Another singer that gained overnight success on TikTok was Salem Ilese, a 21-year-old singer-songwriter also from Los Angeles. Her song “mad at disney,” which discusses how Disney movies brainwash consumers into believing true love is all rainbows, unicorns and wishes upon stars, gained around 1 million followers in less than a month because 1.2 million people were using her sound. Now, Spotify has her at 17.6 million streams, according to Dexerto, an entertainment forum. Not bad for a rookie. 

As we can all see, TikTok can boost music. However, the biggest question to ask is whether or not an up and comer can stay successful through TikTok, or if their music is only made for a few dance trends or memes. 

Based on Musicgateway, a music industry marketplace, as an artist continually releases music, royalties will be received. This basically means every time a user makes a video with an artist’s song, the artist makes a profit. However, an artist never gets paid directly through TikTok, rather through music publishers or distributors.

Despite this fact, getting paid as an artist is an unpredictable, rocky endeavor. Many times, artists make more money through brand deals than their actual music. Inevitably, brands can turn around and drop them for a greater deal elsewhere. Artists are always on their toes, with the constant need to keep adapting to an ever changing world. 

It seems far more likely that unknown artists will be boosted to the point of one-hit wonders. I immediately think of  “Ashes” by Stellar. I can’t really call this a one-hit wonder because the song is relatively new — released summer 2020 — and the band is just starting to reach acclaim, but I haven’t heard anything new about their music since. Not to mention, when trying to research the band, the only song that pops up is “Ashes.” 

The lack of acclaim outside of TikTok continues with Ir-Sais, a 32-year-old singer born in the Netherlands. He blew up on TikTok for his single “Dream Girl,” which was the third most popular song on the app in July 2020 and had over 100 million Spotify streams as well.

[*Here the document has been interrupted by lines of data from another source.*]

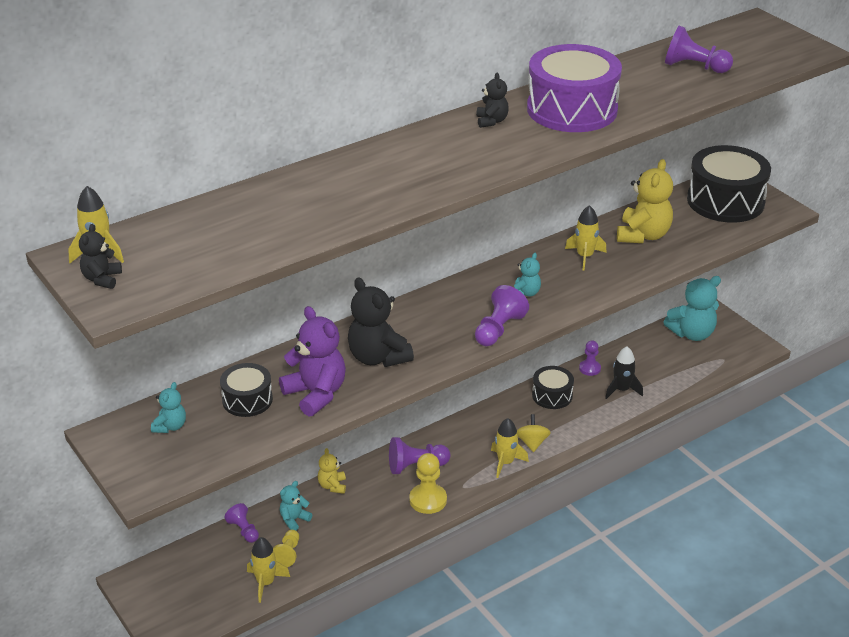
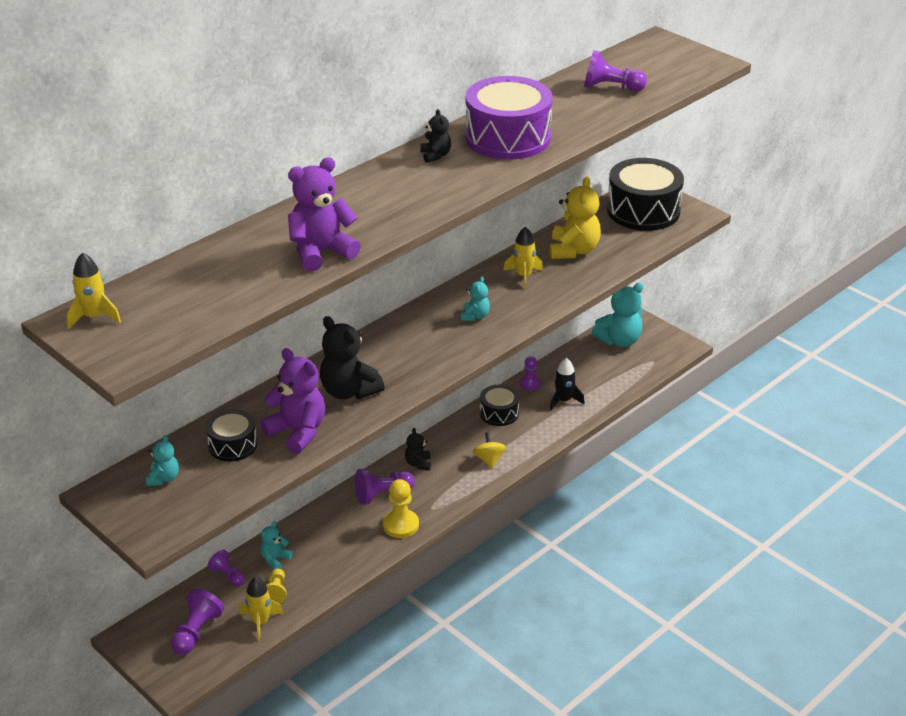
camera: 10 degrees left, 0 degrees up
(102, 279) = (105, 340): black teddy bear -> black teddy bear (418, 464)
(332, 486) = (305, 523): yellow teddy bear -> none
(346, 210) = (321, 252): none -> purple teddy bear
(499, 329) = (457, 353): purple pawn -> purple pawn (196, 632)
(505, 463) = (467, 481): yellow rocket -> none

But, surprisingly, the singer only has 41,000 followers on Spotify and none of his other songs have reached that level of success, according to Rolling Stone Magazine

I believe TikTok is best at bringing music into the spotlight, whether it’s from 10 years ago or yesterday. But it’s quite the gamble to stay there. Scrolling through my feed, I saw Fleetwood Mac’s “Dreams” from 1977 was given quite the comeback via quirky skateboard trend, or Estelle’s “American Boy” from 2008 paired up with some fun dance choreography. In this way, TikTok seems to be a doorway to something greater and not the thing that ultimately guarantees success.

Maybe you’ll be lucky enough to be the next Lil Nas X, or maybe you’ll fall flat, but regardless of where you land, you’ll be further along than where you began. If you need more of a pick-me-up, just think of how much success the Ratatouille musical is getting.